L’histoire de l’Angleterre s’est faite par les seules forces du pays qui n’a puisé qu’en lui-même et dans la mer qui l’encercle ses éléments de vie. L’Angleterre s’est laissée influencer par les courants étrangers seulement dans les limites que lui traçait son instinct conservateur, comme elle ne s’est pas laissé dominer, durant les périodes de crise, plus qu’il n’était Nécessaire pour pouvoir ensuite les surmonter. Elle n’a pas perdu son temps à de longs arrêts stériles, comme elle n’a pas cherché à extraire des faits un résultat artificiel et contraire à la nature des choses. Elle n’a pas eu l’illusion de pouvoir aller de l’avant suivant un plan rigoureusement établi, et s’est bornée à pourvoir de la façon la plus pratique aux exigences de chaque époque qui surgissait.
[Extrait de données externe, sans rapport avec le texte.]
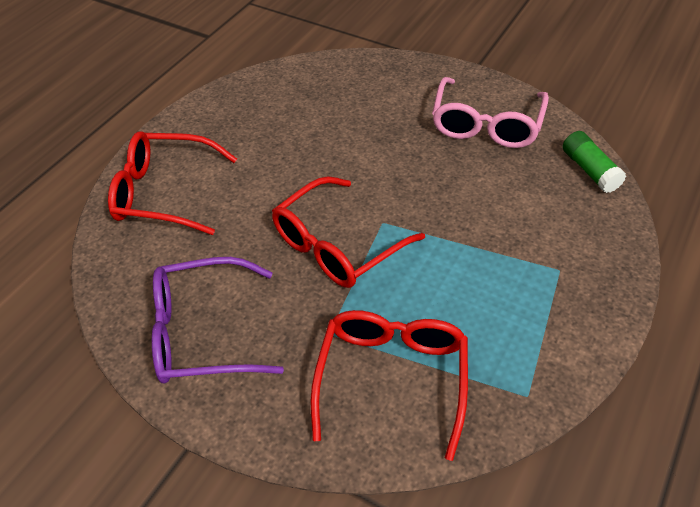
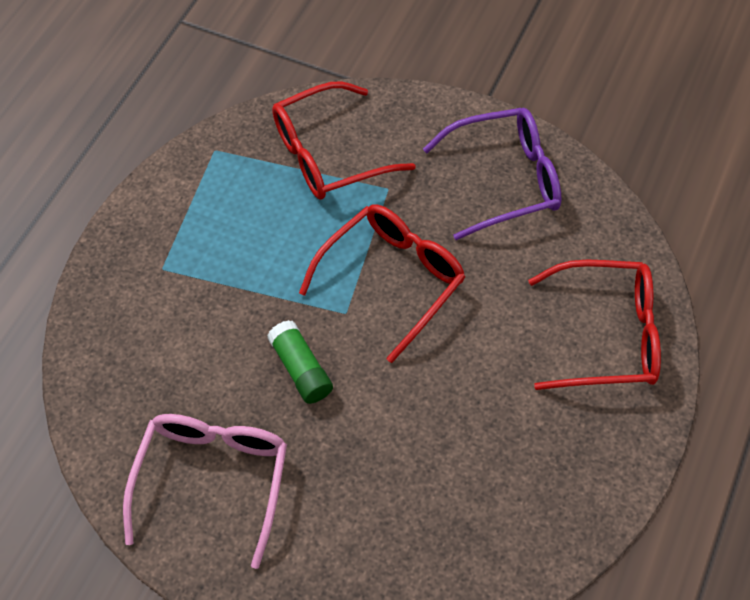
camera: 175 degrees right, 10 degrees up
(392, 378) = (328, 154): red glasses -> red glasses turned 60 degrees clockwise
(590, 170) = (95, 406): green glue stick -> green glue stick (301, 369)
L’Angleterre ne s’est pas trouvée dans la douloureuse nécessité de détruire ce qu’elle avait édifié ; elle a construit jour après jour, selon les données de l’expérience, et avec une répugnance méthodique pour les systèmes a priori. Tout s’est établi naturellement, sans hâte ni découragement subit, et aux différentes phases de son évolution historique on constate, semble-t-il, le même miracle de génération spontanée, qui frappe le mineur quand son pic s’abat à travers les richesses illimitées du sein de la terre. L’harmonie de l’ensemble est le produit d’une identité de caractères plutôt que d’un accord préétabli ; comme les plus grandes cités d’Angleterre se sont formées peu à peu, maison par maison, et non selon un plan déterminé ou une vision d’art convenue, mais pour économiser le terrain ou par la loi d’une orientation commune.

Le sens de l’équilibre est l’âme secrète de l’histoire anglaise. Il ressort à la surface aux moments décisifs et révèle alors sa fonction directive.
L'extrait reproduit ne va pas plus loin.